Todos
estuvieron de acuerdo, después que pasó, en que todo el asunto era
la idea de una mente retorcida, un ajedrez jugado por un loco, en el
que las piezas, en vez de trozos de marfil o de ébano tallados, eran
seres humanos.
Lo
extraño es que nadie dudara de la autenticidad del «concurso». El
público no parece haberlo considerado en ningún momento como la
jugarreta de un activo bromista, ni siquiera como una maniobra
publicitaria. Jeff Haverty, director del News, propuso la teoría de
que el asunto pretendía ser un inteligente, aunque bastante bien
planeado experimento psicológico, el cual terminaría con la
revelación de la identidad de su inventor y una gran carcajada de
todo el mundo.
Tal
vez lo que dio al hecho tan amplia trascendencia fue el impactante
modo de anunciar. Branton, la ciudad sureña de unos 30.000
habitantes donde aconteció el suceso, despertó una mañana de abril
con todos sus árboles, postes de teléfono, costados de las casas y
frentes de las tiendas cubiertos con un extraño cartel. Había
veintenas de ellos escritos en papel copia amarillo en una máquina
de escribir común. El cartel decía:
»En
el curso de este día, 15 de abril, tres monedas de un centavo se
deslizarán en los bolsillos de esta ciudad. En cada centavo habrá
una marca bien definida. Una es un cuadrado; una es un círculo; y
una es una cruz. Estos centavos cambiarán de mano muchas veces, como
todas las monedas, y el séptimo día después de este anuncio (el 21
de abril) el poseedor de cada centavo marcado recibirá un regalo.
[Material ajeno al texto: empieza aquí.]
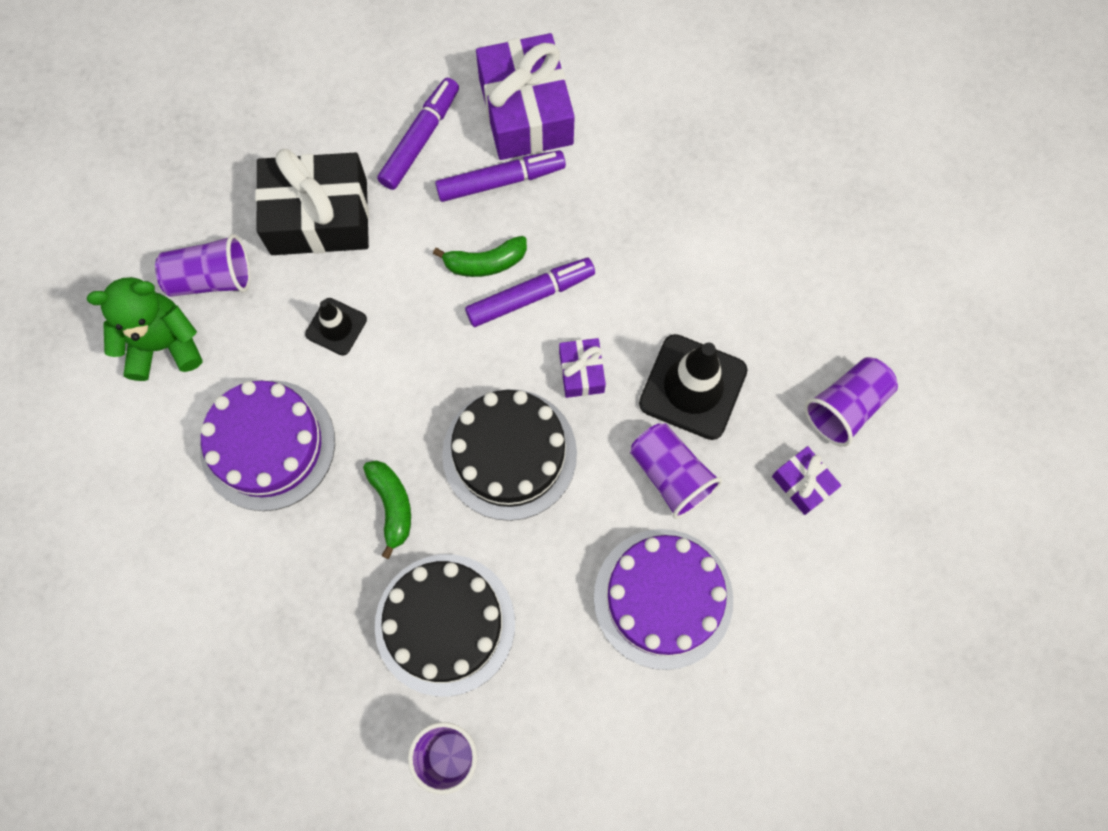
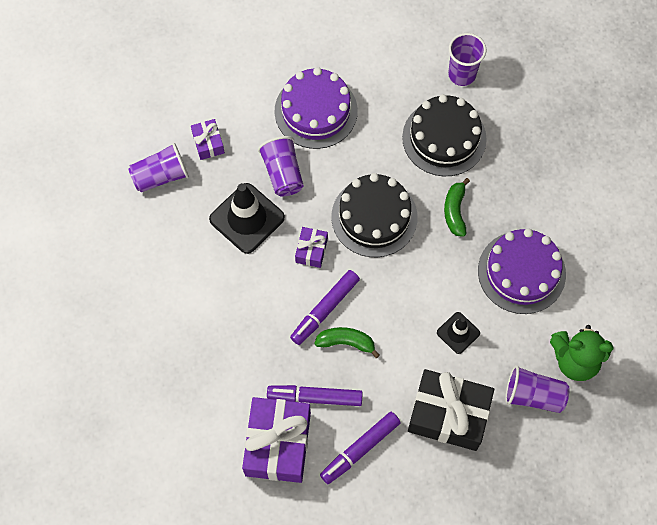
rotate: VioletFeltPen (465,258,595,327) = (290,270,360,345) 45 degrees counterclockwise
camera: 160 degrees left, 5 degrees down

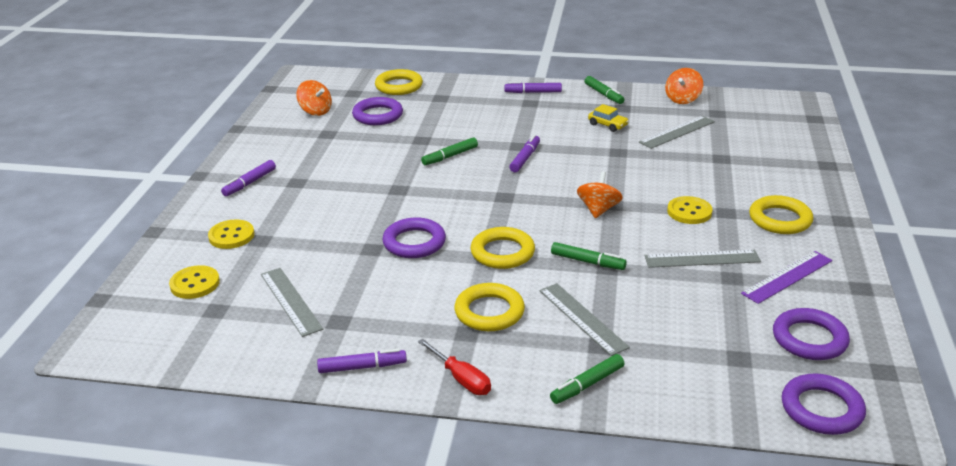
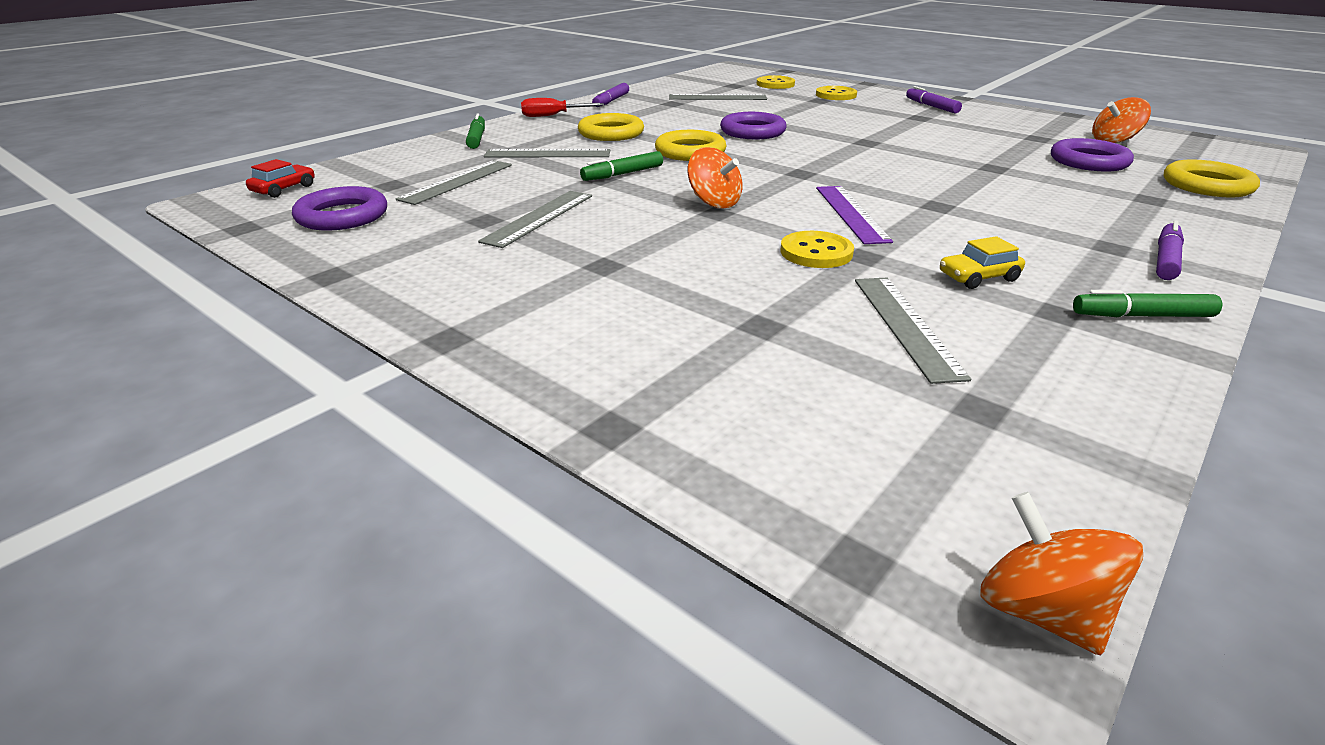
delete: LeafGreenFeltPen (421,137,478,165); VioletFeltPen (509,135,540,172); BrightYellowTorus (749,195,813,234)
insert: GreyStraightedge (396,160,512,205)
move: OrangeColouredWhirligig (665,68,703,104) to (980,492,1143,655); BrightYellowShirtButton (667,196,713,224) to (781,231,854,268); VioletStraightedge (741,251,833,304) to (816,186,893,244)
replace: VioletTorus (782,373,866,435) to ScarletToyCar (246,159,315,198)
camera: 120 degrees right, 0 degrees up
»El primero: 100.000 dólares en efectivo.
»El
segundo: un viaje alrededor del mundo.
»El
tercero: la muerte.
»La
respuesta a este acertijo se encuentra en las marcas de las tres
monedas: círculo, cuadrado y cruz. ¿Cuál de éstas simboliza
riqueza? ¿Cuál, el viaje? ¿Cuál, la muerte? La respuesta no es
tan obvia.
»Al
que encuentre y obtenga el primer centavo, se le enviarán 100.000
dólares sin demora. Al que tenga el segundo centavo, se le dará un
pasaje de primera clase en el primer buque de vapor que salga a dar
la vuelta al mundo. Pero al poseedor de la tercera moneda marcada se
le dará… muerte. Si teméis que vuestro centavo sea el tercero,
deshaceos de él… ¡pero puede que sea el primero o el segundo!
»Mostrad vuestro centavo marcado al director del New el 21 de abril,
dando su nombre y dirección. Él no sabrá nada sobre este concurso
hasta que no lea uno de estos carteles.
Se
le solicita que publique los nombres de los tres poseedores de las
monedas el 21 de abril, con la marca de la moneda que cada uno tenga.
»Será
inútil marcar una moneda uno mismo, ya que las fechas de las
verdaderas monedas serán enviadas al editor Haverty».
Al
mediodía todo el mundo había leído la noticia, y la ciudad hervía
de agitación. Los cajeros empezaron a revisar el contenido de los
cajones de las cajas registradoras. Las manos revolvieron los
bolsillos y los monederos. Las tiendas y los bancos se llenaron de
clientes que querían cambiar monedas de plata por centavos.
Jeff
Haverty fue el blanco de una andanada de preguntas, y su edición
vespertina apareció con un largo editorial que informaba todo lo que
él sabía sobre el misterio, o sea exactamente nada. Esa mañana
había llegado una nota con el resto de su correspondencia, una nota
sin firma, y escrita a máquina en el mismo papel amarillo, dentro de
un simple sobre cuyas estampillas llevaban el sello de esa ciudad.
Decía simplemente: «Círculo, 1920. Cuadrado, 1909. Cruz, 1928.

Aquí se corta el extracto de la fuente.